Les dépens d'appel sont à la charge de la société Ayming, partie succombante.

Il paraît inéquitable de laisser à la charge du salarié l'intégralité des sommes avancées par lui et non comprises dans les dépens. Il lui sera alloué la somme de 2 500 euros au titre des frais irrépétibles de première instance et d'appel. L'employeur est débouté de sa demande à ce titre.

PAR CES MOTIFS:

La cour, statuant dans les limites de sa saisine, par arrêt contradictoire, en dernier ressort et prononcé par mise à disposition au greffe :

CONFIRME le jugement sauf en ce qu'il déboute M. [F] de sa demande de rappel de salaire au titre de la prime sur objectifs 2018 et 2019, et en ce qu'il condamne la société Ayming à verser à M. [F] les sommes de 1 501,44 euros à titre d'indemnités de repas, 36 319,51 euros à titre d'indemnité conventionnelle de licenciement, 25 306,50 euros à titre d'indemnité compensatrice de préavis et 2 530,65 euros au titre des congés payés afférents,

Statuant à nouveau des chefs infirmés, et y ajoutant,

CONDAMNE la société Ayming à verser à M. [F] les sommes suivantes, avec intérêts au taux légal à compter du 16 septembre2019, date de la convocation de l'employeur devant le bureau de conciliation et d'orientation,

- 15 254,50 euros bruts à titre de rappel de salaire sur prime d'objectifs 2018 et 2019, outre 1 525,45 euros brut au titre des congés payés afférents,

- 499,56 euros au titre de l'indemnité de repas,

- 40 022,83 euros bruts à titre d'indemnité conventionnelle de licenciement,

- 26 356,50 euros bruts à titre d'indemnité compensatrice de préavis,

- 2 635,65 euros au titre des congés-payés afférents.
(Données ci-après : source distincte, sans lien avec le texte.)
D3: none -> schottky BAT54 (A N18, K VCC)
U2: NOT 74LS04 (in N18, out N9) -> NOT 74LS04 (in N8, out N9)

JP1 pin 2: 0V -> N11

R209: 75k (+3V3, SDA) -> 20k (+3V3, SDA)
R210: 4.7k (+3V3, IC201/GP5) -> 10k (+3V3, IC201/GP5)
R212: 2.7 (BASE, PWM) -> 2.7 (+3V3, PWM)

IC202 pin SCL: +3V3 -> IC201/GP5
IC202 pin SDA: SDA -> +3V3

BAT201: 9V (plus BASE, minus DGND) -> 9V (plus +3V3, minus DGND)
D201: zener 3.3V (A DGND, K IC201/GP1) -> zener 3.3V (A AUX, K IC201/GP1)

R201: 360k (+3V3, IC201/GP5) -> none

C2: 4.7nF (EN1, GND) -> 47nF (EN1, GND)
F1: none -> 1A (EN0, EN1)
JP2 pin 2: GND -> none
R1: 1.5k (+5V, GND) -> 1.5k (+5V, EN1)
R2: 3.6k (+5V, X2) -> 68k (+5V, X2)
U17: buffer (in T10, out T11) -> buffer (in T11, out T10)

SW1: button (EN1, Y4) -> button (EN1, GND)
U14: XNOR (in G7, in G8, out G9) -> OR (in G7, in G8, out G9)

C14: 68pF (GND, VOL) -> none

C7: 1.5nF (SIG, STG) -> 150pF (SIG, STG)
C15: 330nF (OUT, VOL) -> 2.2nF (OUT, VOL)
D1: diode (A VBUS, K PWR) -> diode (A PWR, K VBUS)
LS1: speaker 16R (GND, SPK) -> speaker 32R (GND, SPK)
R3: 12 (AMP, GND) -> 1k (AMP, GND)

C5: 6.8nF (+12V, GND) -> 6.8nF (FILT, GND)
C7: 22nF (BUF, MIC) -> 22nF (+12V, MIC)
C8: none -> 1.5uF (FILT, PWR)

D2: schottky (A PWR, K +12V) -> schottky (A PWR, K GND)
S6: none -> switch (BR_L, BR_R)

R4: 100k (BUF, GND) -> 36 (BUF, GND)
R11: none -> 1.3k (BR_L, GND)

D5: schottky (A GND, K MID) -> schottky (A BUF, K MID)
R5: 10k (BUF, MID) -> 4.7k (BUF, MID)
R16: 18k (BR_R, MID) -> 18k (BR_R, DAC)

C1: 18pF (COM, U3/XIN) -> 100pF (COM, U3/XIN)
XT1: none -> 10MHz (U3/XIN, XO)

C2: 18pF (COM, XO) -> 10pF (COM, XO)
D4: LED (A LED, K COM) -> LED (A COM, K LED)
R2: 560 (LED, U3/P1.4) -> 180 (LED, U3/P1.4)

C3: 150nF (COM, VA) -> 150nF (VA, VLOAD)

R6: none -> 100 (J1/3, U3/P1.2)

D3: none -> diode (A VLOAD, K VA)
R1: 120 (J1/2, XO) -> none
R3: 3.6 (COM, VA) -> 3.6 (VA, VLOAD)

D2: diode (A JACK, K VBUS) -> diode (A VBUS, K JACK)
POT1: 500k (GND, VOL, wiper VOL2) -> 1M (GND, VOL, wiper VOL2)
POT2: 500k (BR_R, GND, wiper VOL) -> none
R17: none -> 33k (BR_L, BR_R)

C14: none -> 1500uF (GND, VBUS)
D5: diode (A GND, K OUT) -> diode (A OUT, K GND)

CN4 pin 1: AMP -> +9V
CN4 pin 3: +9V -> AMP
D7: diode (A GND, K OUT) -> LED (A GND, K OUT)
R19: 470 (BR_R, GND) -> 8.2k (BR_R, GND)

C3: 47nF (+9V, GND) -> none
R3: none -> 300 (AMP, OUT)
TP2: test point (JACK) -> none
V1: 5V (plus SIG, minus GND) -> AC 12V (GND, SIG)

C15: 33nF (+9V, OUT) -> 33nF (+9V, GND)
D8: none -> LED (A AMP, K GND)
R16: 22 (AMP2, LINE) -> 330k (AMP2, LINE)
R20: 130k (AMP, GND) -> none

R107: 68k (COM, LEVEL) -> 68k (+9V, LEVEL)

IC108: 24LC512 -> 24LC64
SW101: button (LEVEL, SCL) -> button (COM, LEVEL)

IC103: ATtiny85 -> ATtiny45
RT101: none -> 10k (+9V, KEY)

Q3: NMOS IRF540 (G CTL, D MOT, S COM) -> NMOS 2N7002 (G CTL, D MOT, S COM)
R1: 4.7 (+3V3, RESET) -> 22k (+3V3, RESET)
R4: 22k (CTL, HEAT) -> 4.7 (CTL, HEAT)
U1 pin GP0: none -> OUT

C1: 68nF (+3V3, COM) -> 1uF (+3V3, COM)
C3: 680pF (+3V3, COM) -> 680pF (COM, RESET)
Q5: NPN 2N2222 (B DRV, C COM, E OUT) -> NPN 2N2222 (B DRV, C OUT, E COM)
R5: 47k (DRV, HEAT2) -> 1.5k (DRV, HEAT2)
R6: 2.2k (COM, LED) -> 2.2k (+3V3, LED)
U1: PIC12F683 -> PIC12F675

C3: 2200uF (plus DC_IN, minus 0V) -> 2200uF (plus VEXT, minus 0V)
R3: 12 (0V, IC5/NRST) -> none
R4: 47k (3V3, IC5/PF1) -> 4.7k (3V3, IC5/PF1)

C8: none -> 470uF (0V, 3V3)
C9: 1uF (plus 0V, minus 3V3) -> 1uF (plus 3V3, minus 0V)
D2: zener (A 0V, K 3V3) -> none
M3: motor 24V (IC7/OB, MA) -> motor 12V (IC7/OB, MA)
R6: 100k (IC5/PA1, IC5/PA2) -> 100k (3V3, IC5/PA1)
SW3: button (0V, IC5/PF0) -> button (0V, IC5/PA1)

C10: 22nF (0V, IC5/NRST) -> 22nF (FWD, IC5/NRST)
ORDONNE à l'employeur de remettre à un certificat de travail, une attestation France Travail et un bulletin de salaire récapitulatif conformes à la présente décision, sans qu'il soit nécessaire d'assortir cette mesure d'une astreinte,

DEBOUTE les parties de leurs demandes plus amples ou contraires,

CONDAMNE la société Ayming à payer à M. [F] la somme de 2 500 euros sur le fondement de l'article 700 du code de procédure civile et déboute l'employeur de sa demande à ce titre,

CONDAMNE la société Ayming aux dépens d'appel.

. prononcé par mise à disposition de l'arrêt au greffe de la cour, les parties en ayant été préalablement avisées dans les conditions prévues au deuxième alinéa de l'article 450 du code de procédure civile.

. signé par Madame Aurélie Prache, Présidente et par Madame Dorothée Marcinek, Greffière, à qui la minute de la décision a été remise par le magistrat signataire.